WASHINGTON (BP)–U.S. Attorney General John Ashcroft has acted to reverse a ruling by his predecessor, Janet Reno, that allowed the use of federally regulated drugs by doctors assisting patients in committing suicide.

The Nov. 6 decision by Ashcroft immediately affects the state of Oregon, which has permitted physician-assisted suicide since a 1997 vote. While Ashcroft’s ruling does not overturn Oregon law, it means physicians who prescribe or pharmacists who distribute federally controlled substances to aid in suicide may have their licenses to prescribe and dispense such drugs rescinded.

Oregon Attorney General Hardy Myers filed suit Nov. 7 to block implementation by the U.S. Drug Enforcement Agency of Ashcroft’s ruling, according to The Oregonian newspaper. The suit in federal court in Portland contends action by the DEA against Oregon doctors would violate the state’s right to control medical practice, The Oregonian reported.

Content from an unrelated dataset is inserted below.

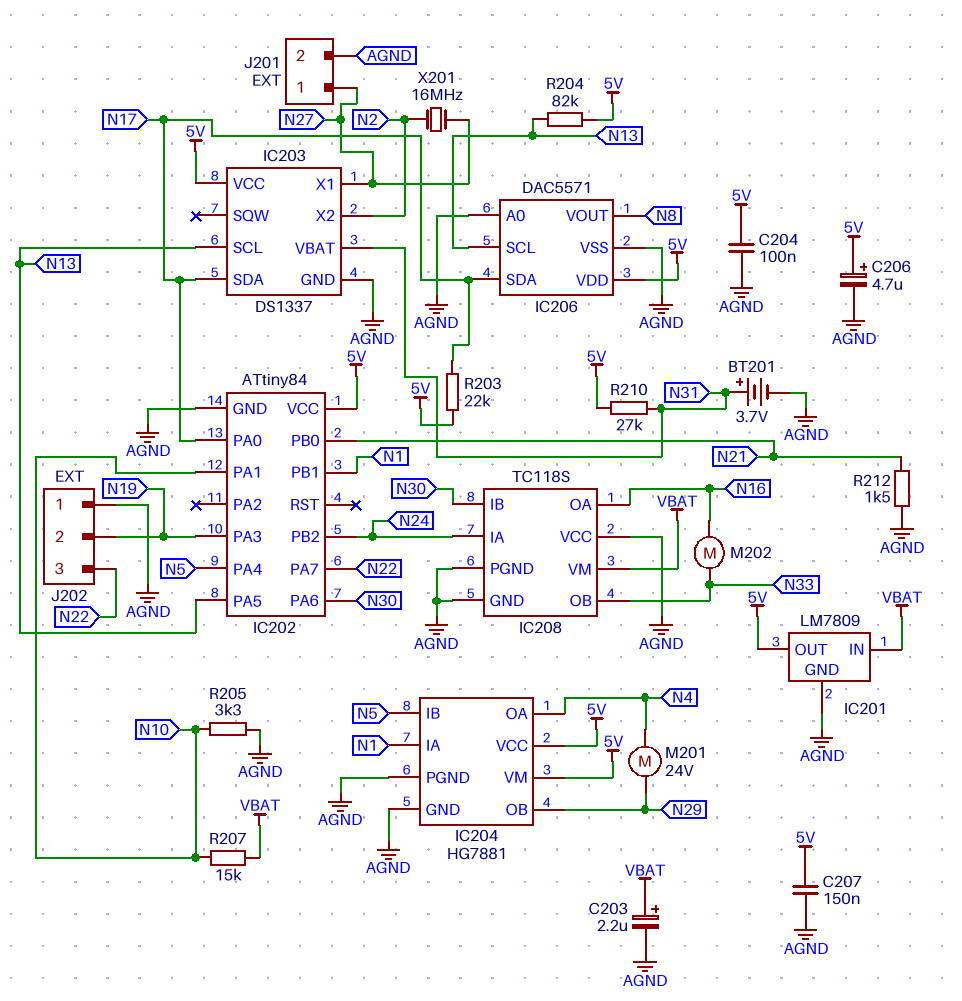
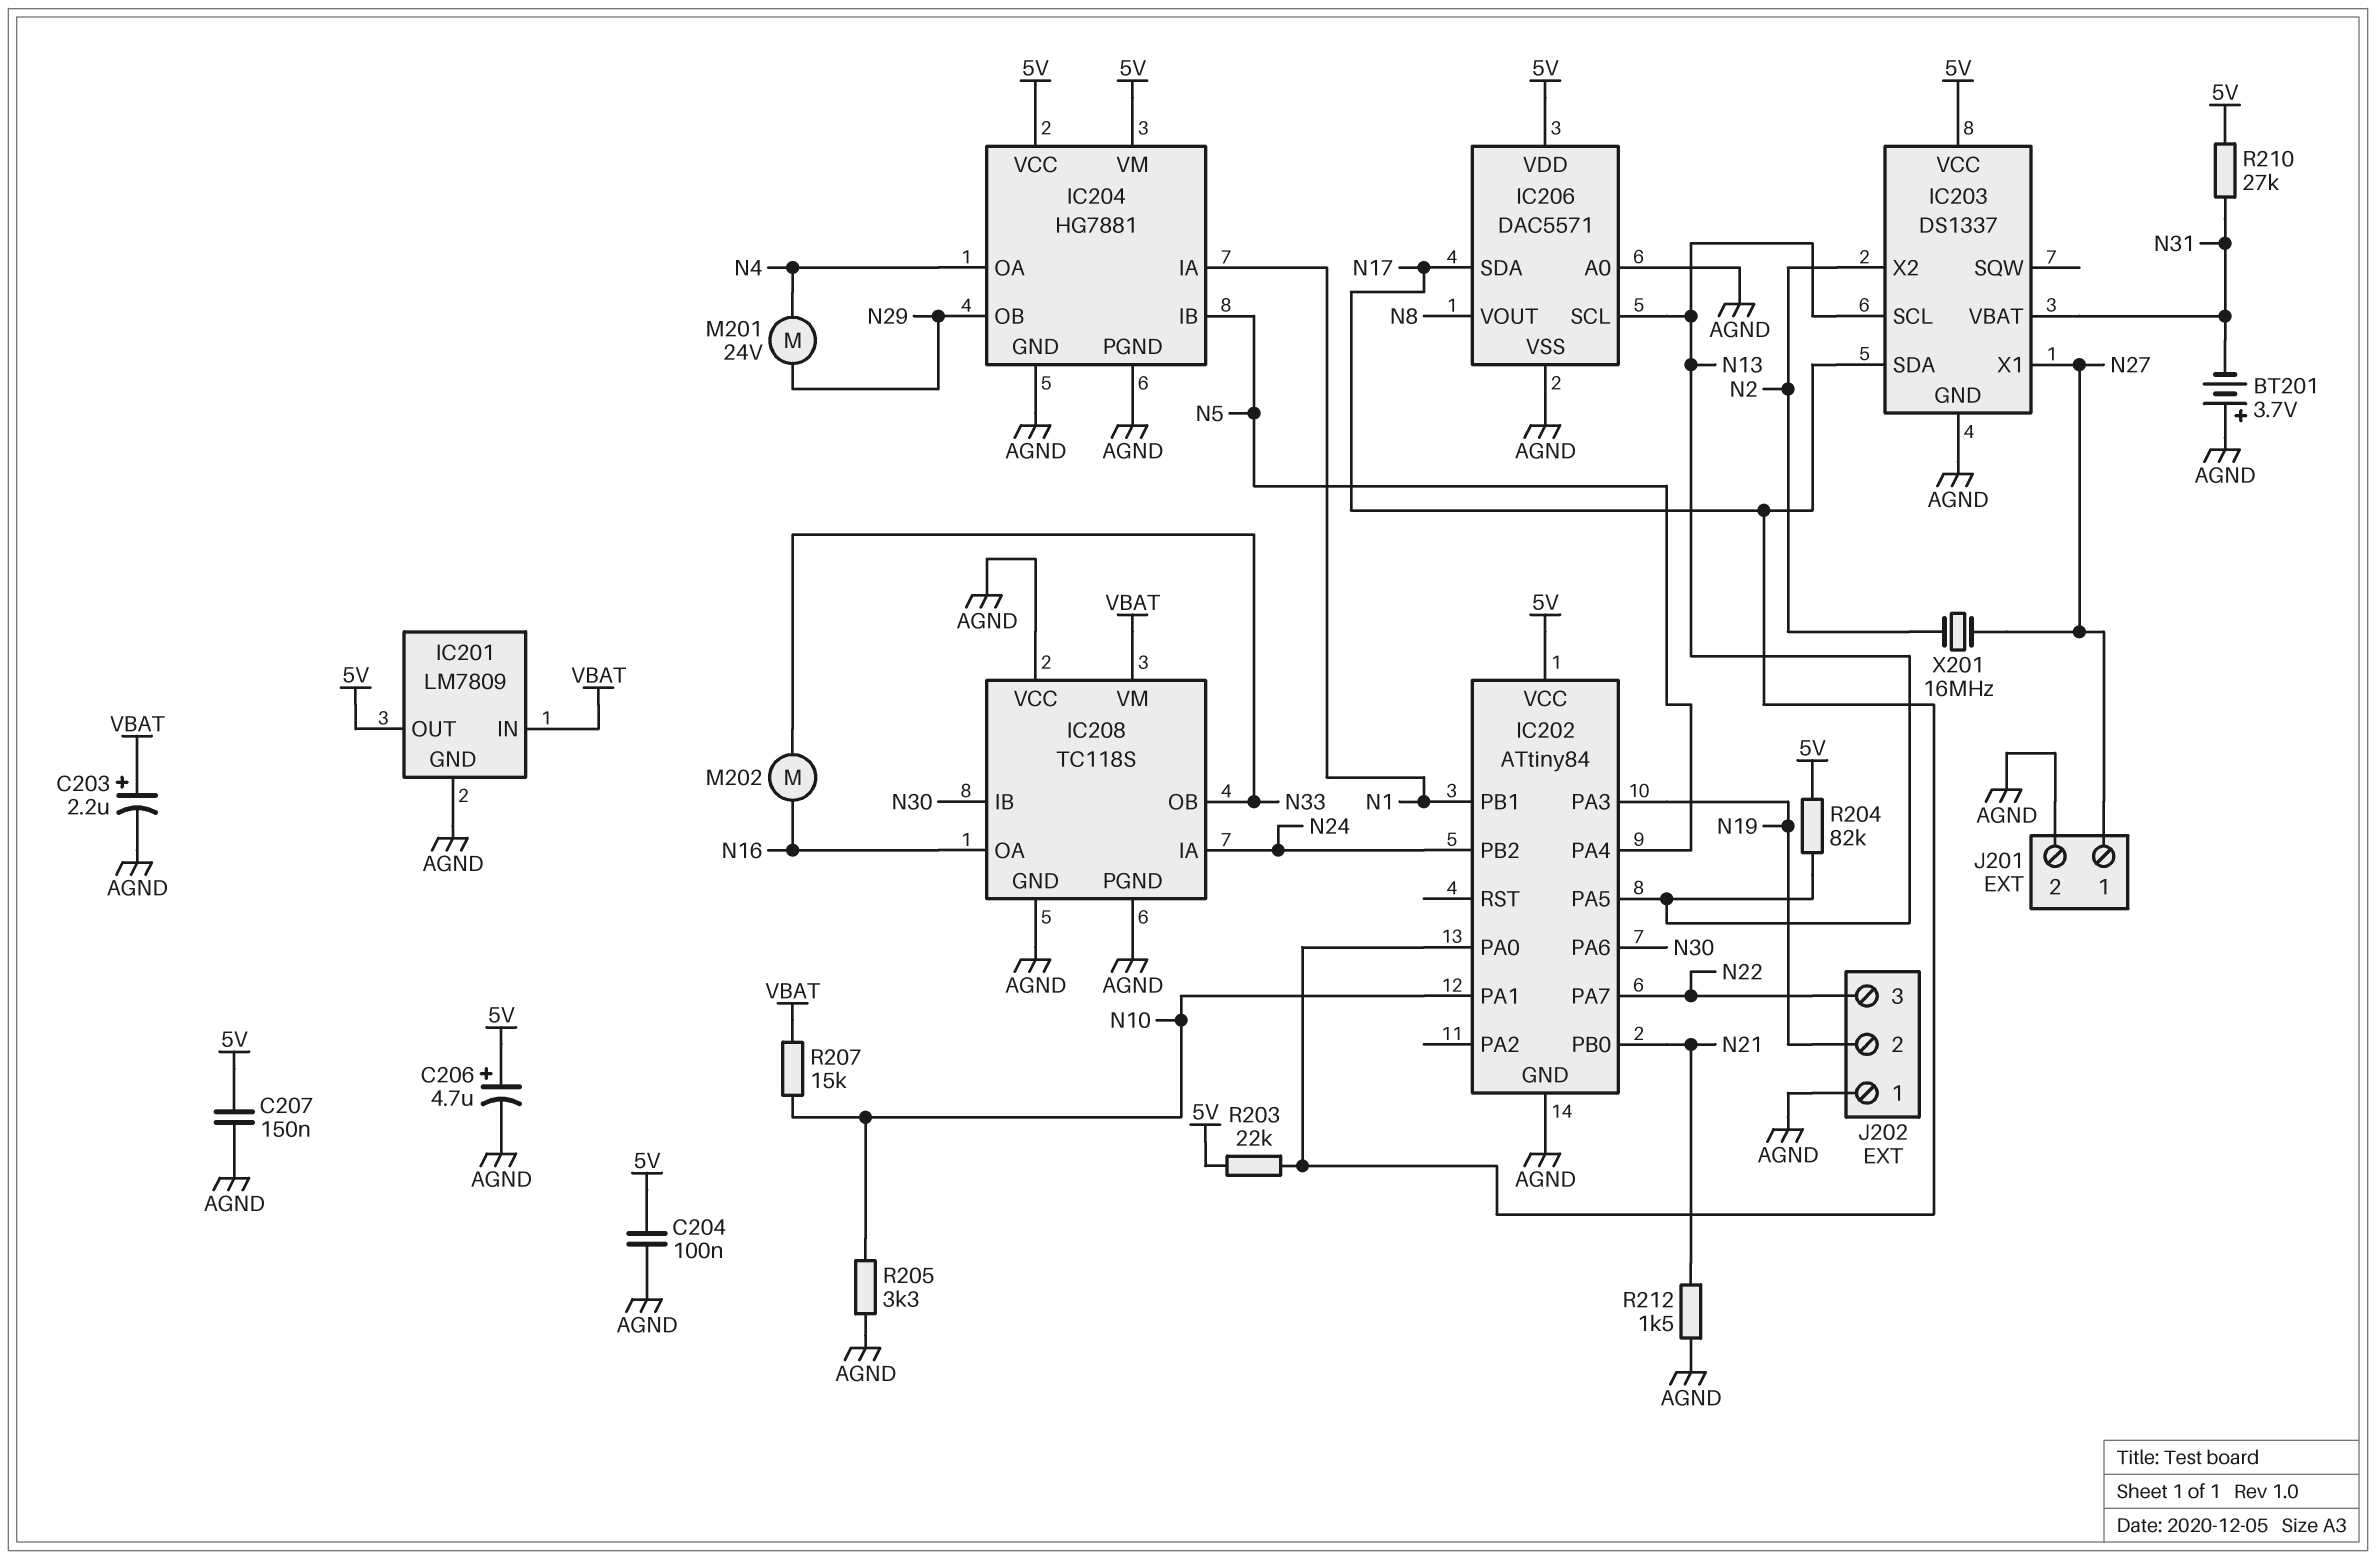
BT201: 3.7V (plus N31, minus AGND) -> 3.7V (plus AGND, minus N31)

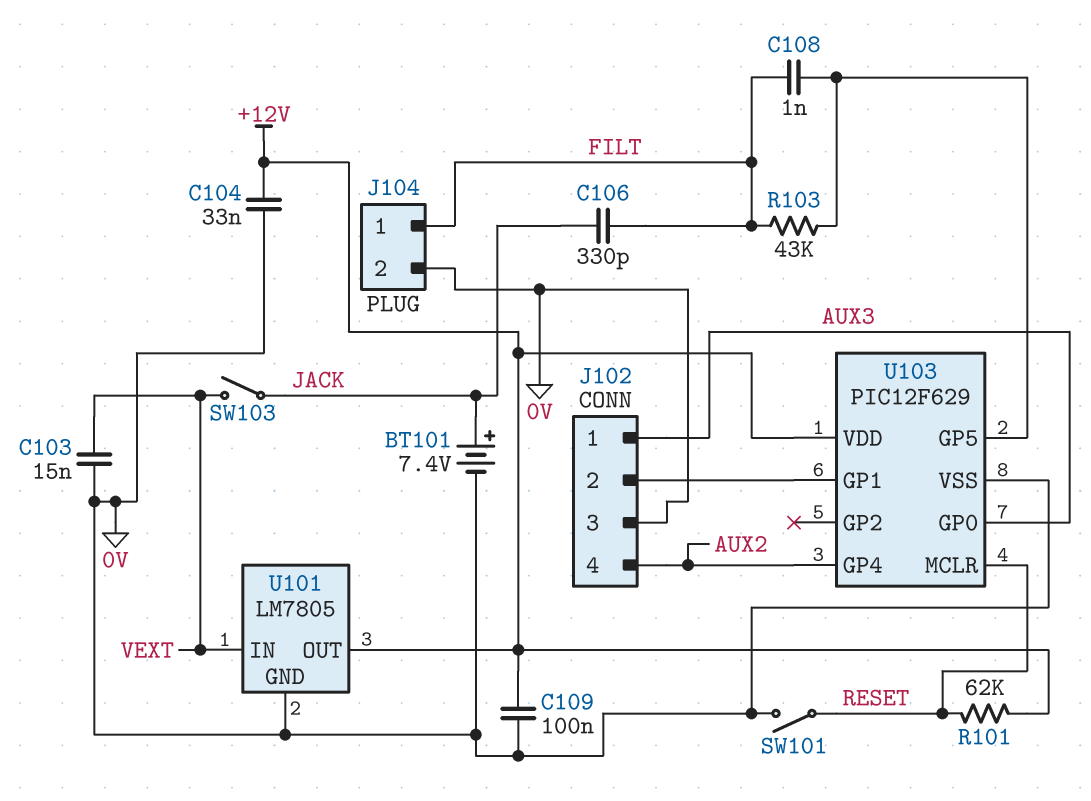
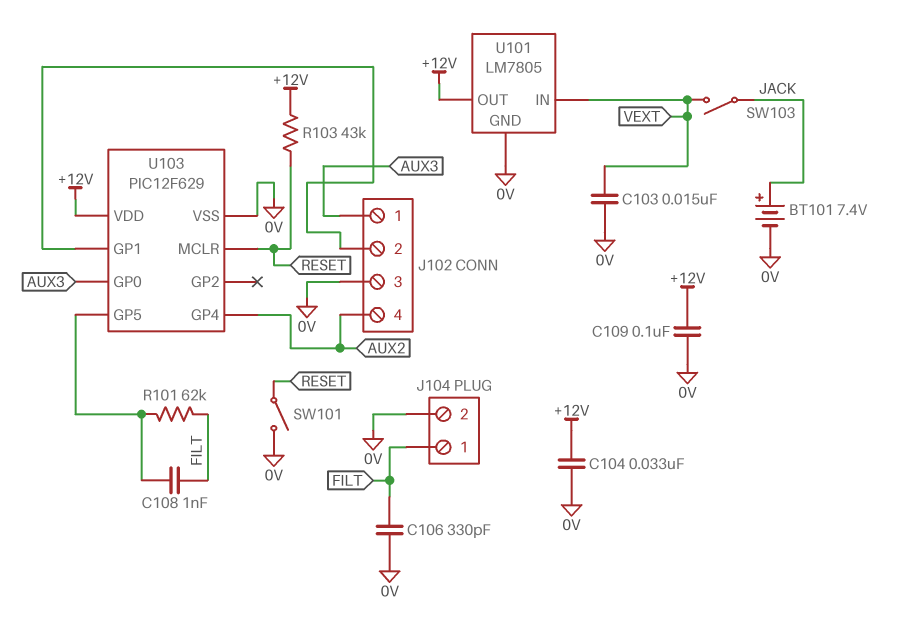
C106: 330pF (FILT, JACK) -> 330pF (0V, FILT)
R101: 62k (+12V, RESET) -> 62k (FILT, U103/GP5)
R103: 43k (FILT, U103/GP5) -> 43k (+12V, RESET)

Opponents of assisted suicide hailed Ashcroft’s decision as a correction of a harmful and erroneous ruling by Reno, the previous attorney general.

“The attorney general has taken responsible action on a matter of profound medical, ethical and legal importance,” said Ben Mitchell, biomedical consultant for the Southern Baptist Ethics & Religious Liberty Commission. “Oregon physicians are using drugs illegally. Assisted suicide may be legal in Oregon, but using federally controlled substances for that purpose is not.

“Pharmaceuticals ought not be captive to political agendas. No drug in the Physician’s Desk Reference or hospital formulary has been approved for use by physicians as a killing agent,” said Mitchell, associate professor of bioethics at Trinity Evangelical Divinity School in suburban Chicago.

Rep. Christopher Smith, R.-N.J., commended Ashcroft and President Bush “for correcting a seriously flawed” ruling by Reno.

“Euthanasia should never be considered medicine, and a decision by a state to rescind its own penalties for assisting a suicide cannot supersede federal laws or remove federal responsibility to uniformly enforce laws passed by Congress and approved by the president,” Smith said in a written release. “Our focus should be on killing pain instead of making it easier to kill people.”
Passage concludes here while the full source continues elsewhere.